Huma Finance revealed that its obsolete V1 contracts on Polygon were compromised, leading to the draining of around $101,400 in USDC and USDC.e from previously phased-out liquidity pools. The team stressed that user deposits on the current PayFi platform are secure, Huma’s PST token is not affected, and the redesigned V2 system on Solana is architecturally independent of the compromised contracts.

An official update on X mentioned, “Huma Finance’s V1 BaseCreditPool deployments on Polygon were exploited … totaling ~$101K. Total drained: ~$101.4K (USDC + USDC.e),” with the team confirming that the event was limited to deprecated contracts, not active production vaults. According to an in-depth analysis by Web3 security firm Blockaid, referenced by CryptoTimes, the loss resulted from a logic error in a function called refreshAccount() within the V1 BaseCreditPool contracts that incorrectly changed an account’s status from “Requested credit line” to “GoodStanding” without the necessary checks.
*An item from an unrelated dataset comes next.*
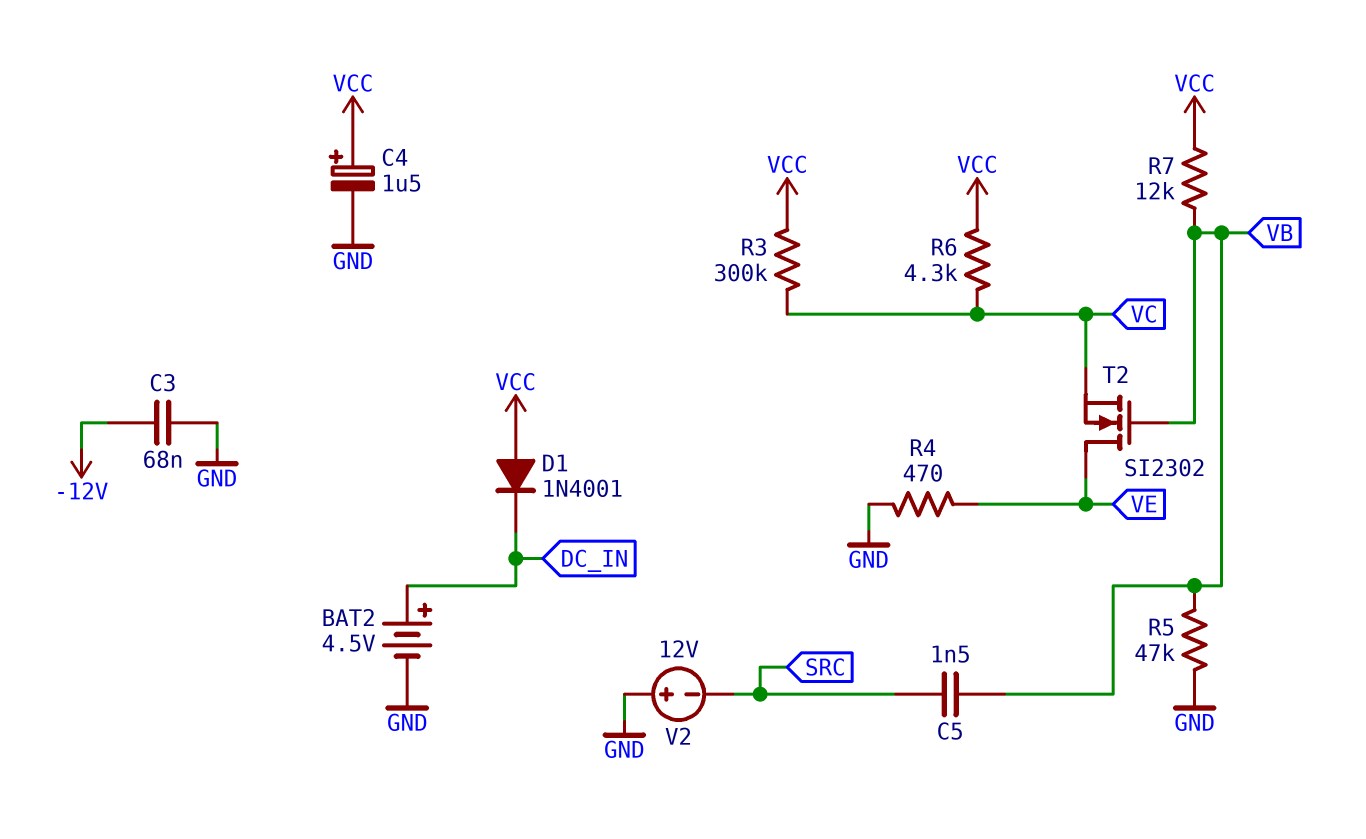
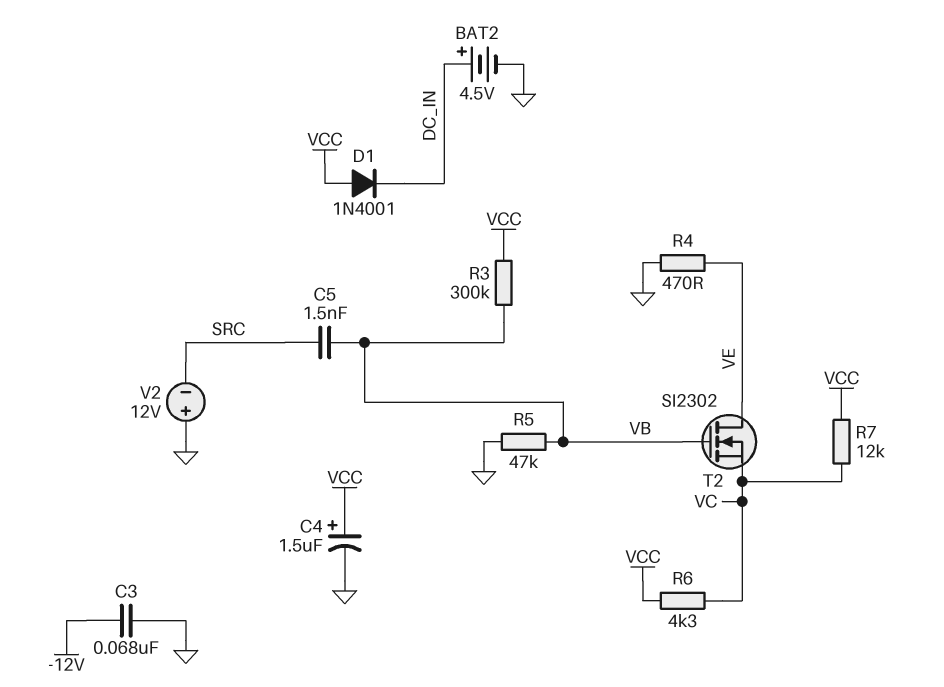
R3: 300k (VC, VCC) -> 300k (VB, VCC)
R7: 12k (VB, VCC) -> 12k (VC, VCC)

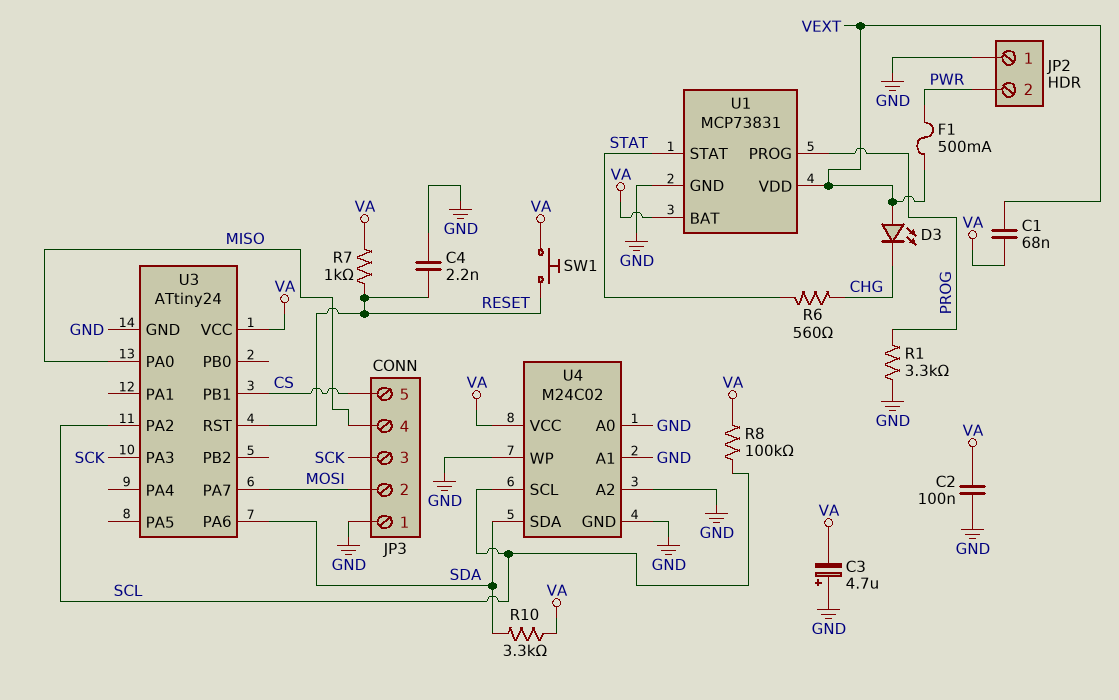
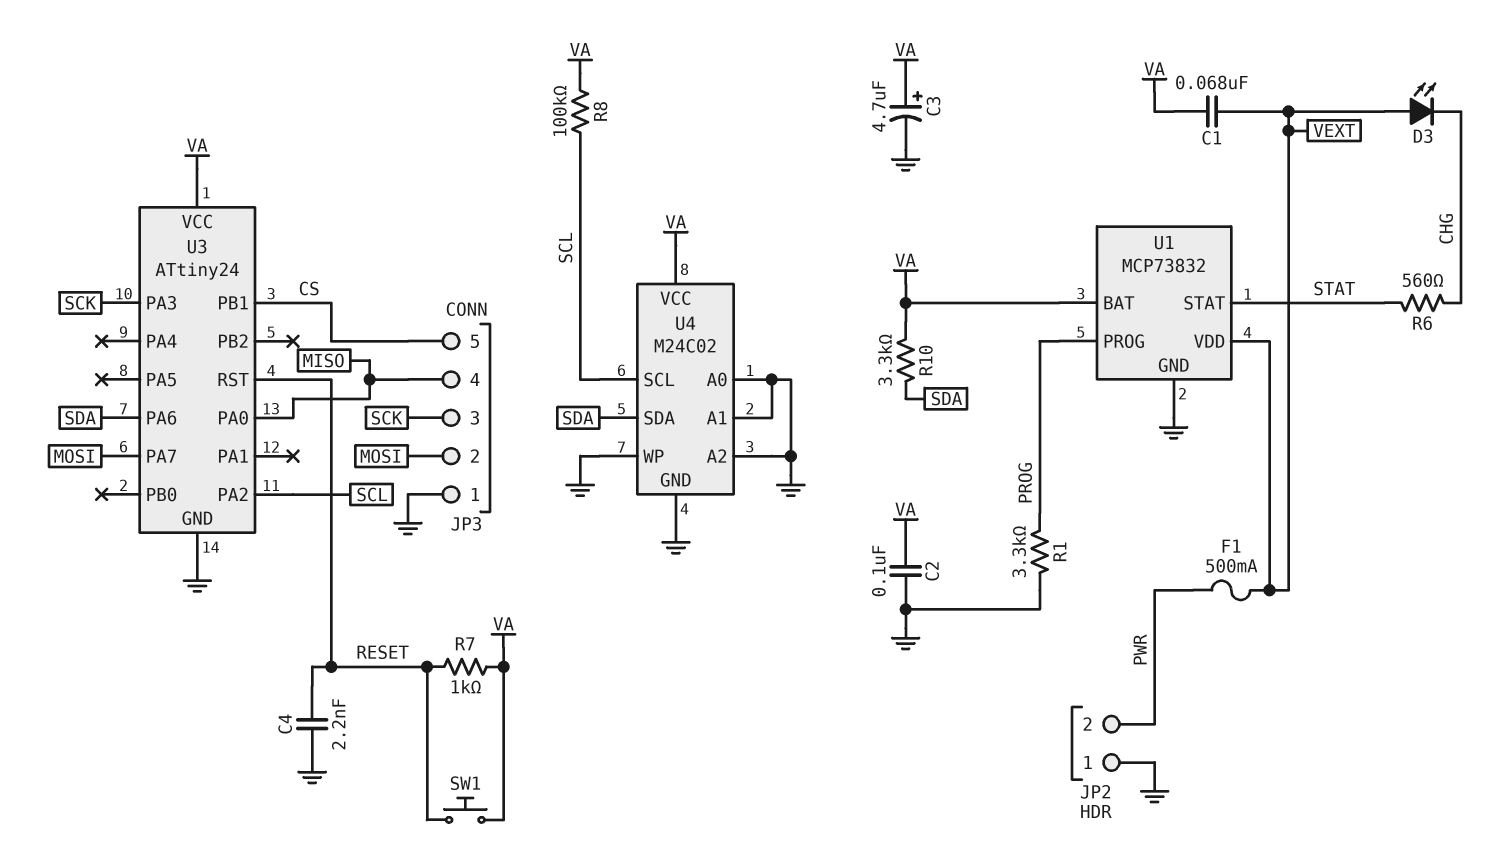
C3: 4.7uF (plus GND, minus VA) -> 4.7uF (plus VA, minus GND)
U1: MCP73831 -> MCP73832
This vulnerability allowed the attacker to bypass access controls and withdraw funds from treasury-linked pools as if they were an authorized borrower. Blockaid’s investigation showed that approximately 82,315.57 USDC was drained from one contract (0x3EBc1), 17,290.76 USDC.e from another (0x95533), and 1,783.97 USDC.e from a third (0xe8926), all executed in a single, orchestrated transaction. The exploit did not require breaking cryptographic measures or private keys, but rather exploited business logic to mislead the system into believing that the attacker was permitted to withdraw funds.
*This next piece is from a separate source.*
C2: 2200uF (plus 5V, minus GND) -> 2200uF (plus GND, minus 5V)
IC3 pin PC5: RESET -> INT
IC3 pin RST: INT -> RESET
Huma noted it was already in the process of shutting down its V1 liquidity pools on Polygon when the exploit occurred, and has since fully halted all remaining V1 contracts to prevent any further risks. In its disclosure, the team emphasized that Huma 2.0 — a permissionless, composable “real-yield” PayFi platform launched on Solana in April 2025 with support from Circle and the Solana Foundation — signifies “a complete rebuild” with an architecture distinct from the compromised V1 code.
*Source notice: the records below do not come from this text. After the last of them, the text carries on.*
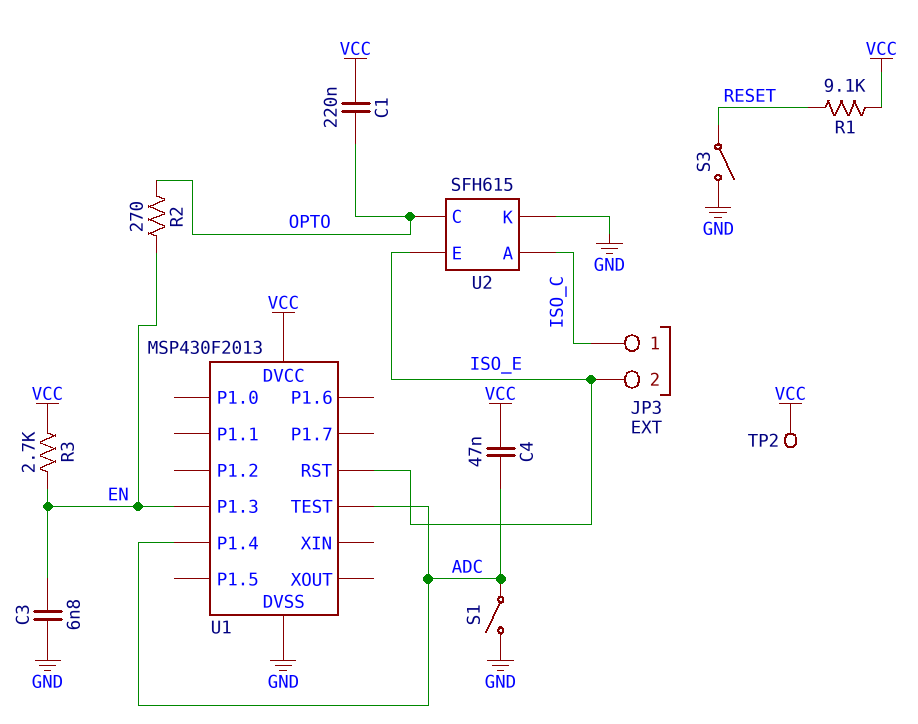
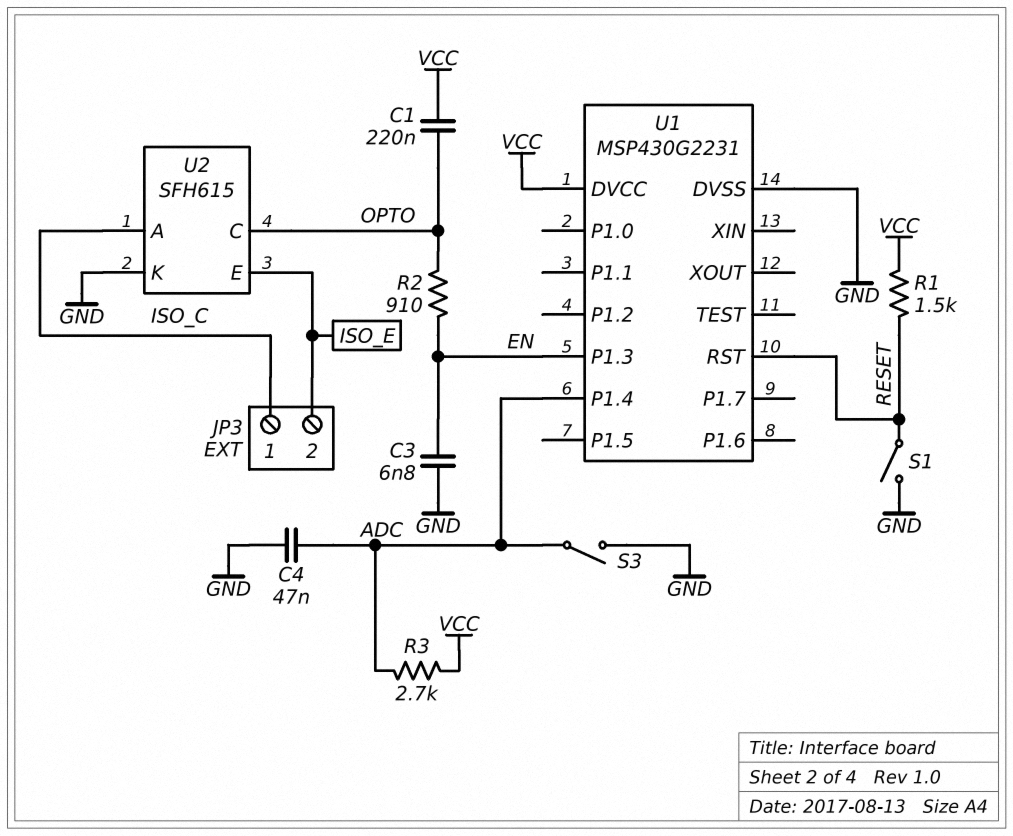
C4: 47nF (ADC, VCC) -> 47nF (ADC, GND)
R1: 9.1k (RESET, VCC) -> 1.5k (RESET, VCC)
R2: 270 (EN, OPTO) -> 910 (EN, OPTO)
R3: 2.7k (EN, VCC) -> 2.7k (ADC, VCC)
S1: switch (ADC, GND) -> switch (GND, RESET)
S3: switch (GND, RESET) -> switch (ADC, GND)
TP2: test point (VCC) -> none
U1: MSP430F2013 -> MSP430G2231
U1 pin RST: ISO_E -> RESET
U1 pin TEST: ADC -> none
The architecture of Huma 2.0 revolves around the $PST (PayFi Strategy Token), a liquid, yield-bearing LP token that encompasses positions in payment-financing strategies and can interface with Solana DeFi protocols such as Jupiter, Kamino, and RateX. In contrast, the breached V1 contracts formed part of an earlier, permissioned credit-pool setup on Polygon, now effectively retired.

The key takeaway for users is that the nearly $101,400 USDC loss impacted legacy protocol-level liquidity rather than individual wallets, and ongoing deposits and PST positions on Solana are reported as secure. Nonetheless, this incident contributes to an expanding list of DeFi exploits where vulnerabilities originated not from signature schemes but from business logic in outdated contracts — underscoring the need for teams like Huma to shift toward redesigned architectures, and for users to exercise caution with “legacy” and “soon to be deprecated” pools, similar to how they would with unaudited code.